This year the ward council decided that our goal as a ward would be to grow. Basically, every effort we are making and every lesson we are trying to teach is working toward growth. In Relief Society we started the year by setting some new goals based around the scripture 4th Nephi 1:15–17: And it came to pass that there was no contention in the land, because of the love of God which did dwell in the hearts of the people. And there were no envyings, nor strifes, nor tumults, … and surely there could not be a happier people among all the people who had been created by the hand of God. There were no robbers, nor murderers, neither were there Lamanites, nor any manner of -ites; but they were in one, the children of Christ, and heirs to the kingdom of God.
To create community and build a place where all of us can bring ourselves to the table, flaws and all we have spent several Sundays using guidelines such as presuming good will. Presuming good will means believing everyone in our Relief Society is speaking what is true for her. It means accepting our differences without judgement or taking other peoples’ views personally. Presuming good-will means we don’t judge other people as unrighteous because they see things differently than we do. We are all doing our best to navigate our way through life.

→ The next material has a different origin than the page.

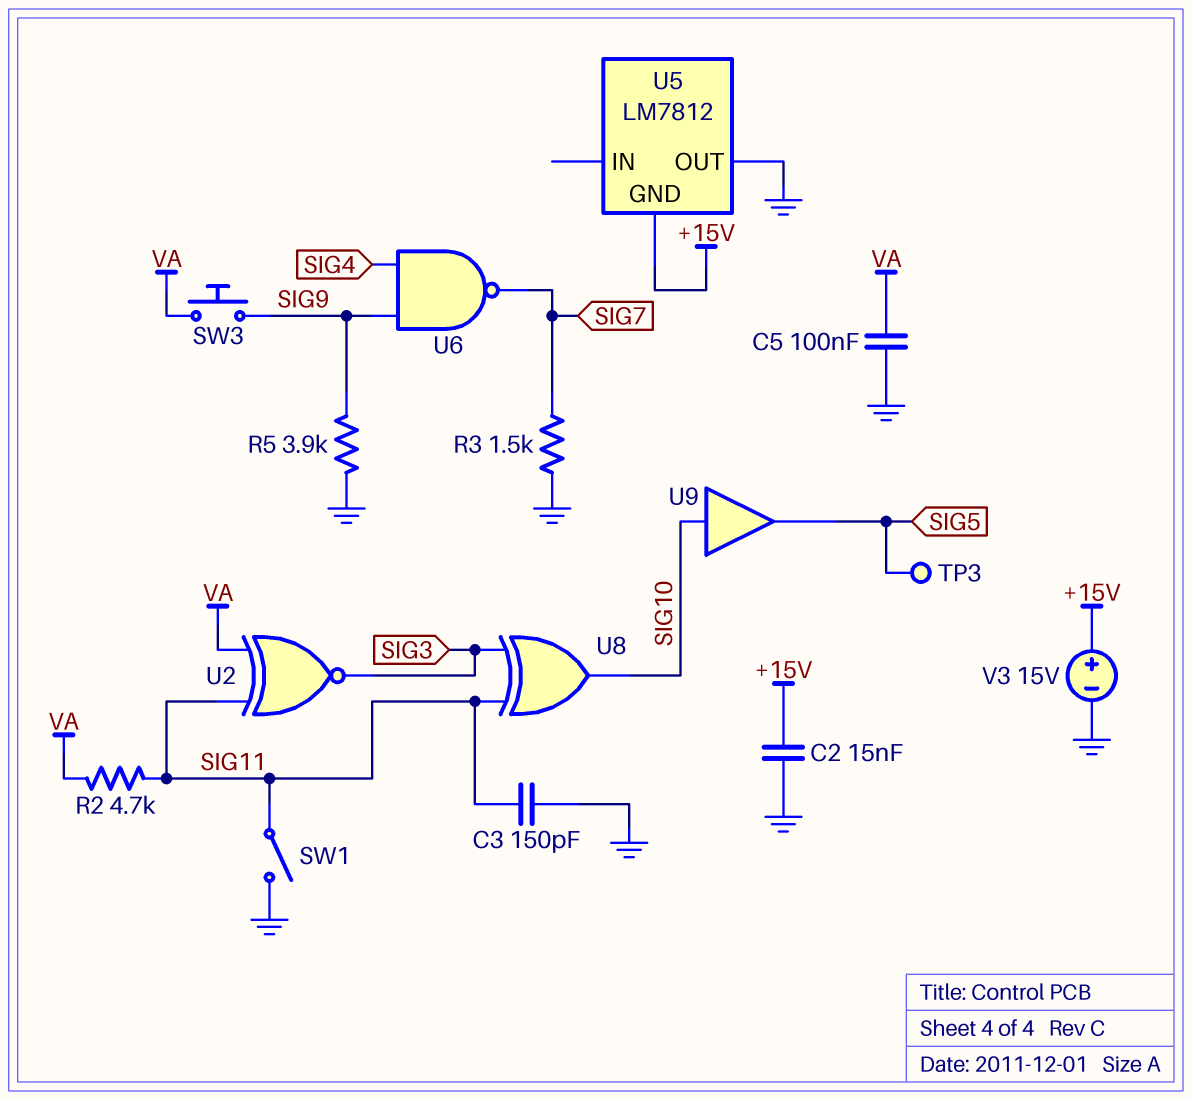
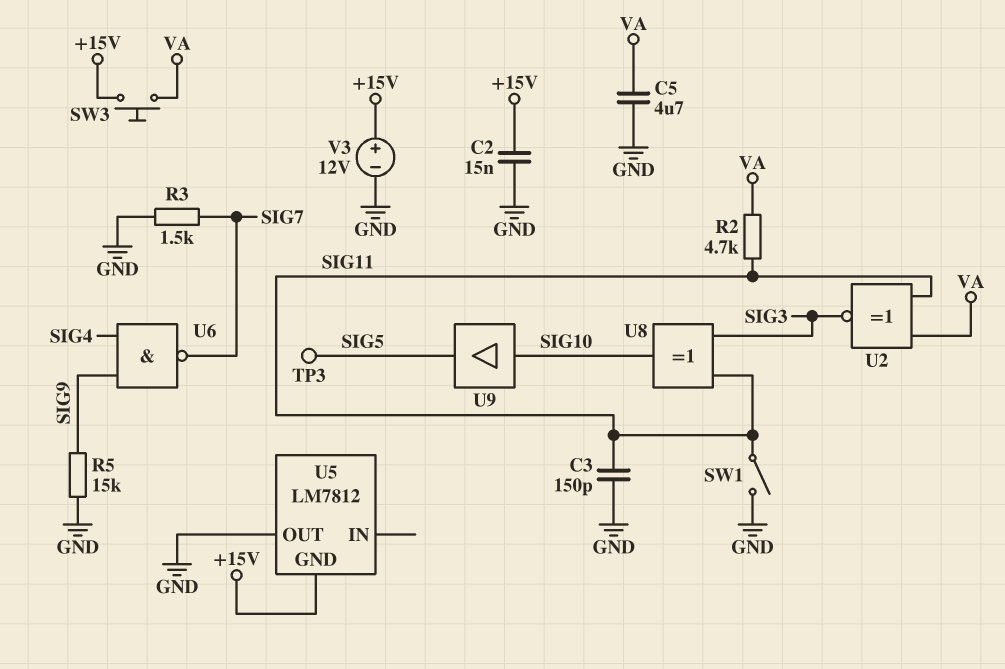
C5: 100nF (GND, VA) -> 4.7uF (GND, VA)
R5: 3.9k (GND, SIG9) -> 15k (GND, SIG9)
SW3: button (SIG9, VA) -> button (+15V, VA)
V3: 15V (plus +15V, minus GND) -> 12V (plus +15V, minus GND)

Each sister is an important part of our community whether they are at church or not. Every sister deserves our attention, care, and respect. I am so impressed with the way everyone has embraced these goals and I pray we can keep it going for a long time. I love the sisters in the ward dearly and think these community values can be used by all of us, women and men alike.
One way this can play out is to work on helping build a ward and a culture where people want to participate. This means we want all of our sisters and brothers to have a place in these seats as much as they want. I study rhetoric, which is the way humans use language to say things. It sounds pretty simple when I describe it like that but in actual practice it means taking everyday words and actions and breaking them apart to see how they interact with and steer society. The reason everyday rhetoric works is because we don’t question how it works in our lives. So much is taken for granted.
I’m going to take us through three steps in this talk that can help us examine the rhetoric we use and how we can change it to help those who may not feel welcome.
  • Self-reflection
  • Self-compassion
  • Self-direction
Self-reflection
First self-reflection means we have to reflect on the rhetoric we use and how it might interact with others.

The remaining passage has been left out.